Themenspezial: Verbraucher & Service Rückzug

Cablesurf-Irreführung: Kunden können doch Alt-Vertrag behalten

Im Juli hatte die Tele-Columbus-Tochter Cablesurf ihre Kunden durch eine merkwürdige Postkarten-Aktion zum "Auslaufen" des Tarifs verunsichert. Nun rudert der Netzbetreiber offenbar zurück.
Von

Die umstrittene Postkarte von Cablesurf Die umstrittene Postkarte von Cablesurf
Bild: Cablesurf / Leserzuschrift
Nachdem Cablesurf eine Tele-Columbus-Tochter geworden war, hatte der hauptsächlich in München und Umgebung tätige Kabelnetzbetreiber im Sommer sein Tarifportfolio angepasst, und zwar an die Konditionen, die bei Tele Columbus und anderen Kabel-Marken des Konzerns gelten. In einigen Fällen bedeutete dies eine Verschlechterung im Vergleich mit den bisherigen Tarifen.

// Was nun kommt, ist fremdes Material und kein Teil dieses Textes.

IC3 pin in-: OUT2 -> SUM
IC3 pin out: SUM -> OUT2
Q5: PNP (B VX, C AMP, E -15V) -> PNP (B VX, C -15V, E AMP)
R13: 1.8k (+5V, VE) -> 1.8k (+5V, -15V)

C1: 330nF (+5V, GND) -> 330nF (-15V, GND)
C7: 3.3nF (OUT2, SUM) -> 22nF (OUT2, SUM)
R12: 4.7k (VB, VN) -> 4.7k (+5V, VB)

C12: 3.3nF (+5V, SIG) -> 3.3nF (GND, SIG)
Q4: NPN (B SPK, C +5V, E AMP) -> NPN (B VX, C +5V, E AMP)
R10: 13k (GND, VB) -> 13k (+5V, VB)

Anschließend startete Cablesurf eine umstrittene Postkarten-Aktion. Mittels Postkarte wurden Bestandskunden darauf hingewiesen, die "Tarifsituation" müsse "geklärt" werden. "Letzte Erinnerung - Tarif läuft aus" hieß es damals auf der Postkarte, die keine wirksame Kündigung des bisherigen Tarifs enthielt. Auf der Postkarte war weiter zu lesen, der Kunde solle bis 1. August bei der Kundenbetreuung anrufen, da der momentan genutzte Tarif nach diesem Datum nicht mehr angeboten werde.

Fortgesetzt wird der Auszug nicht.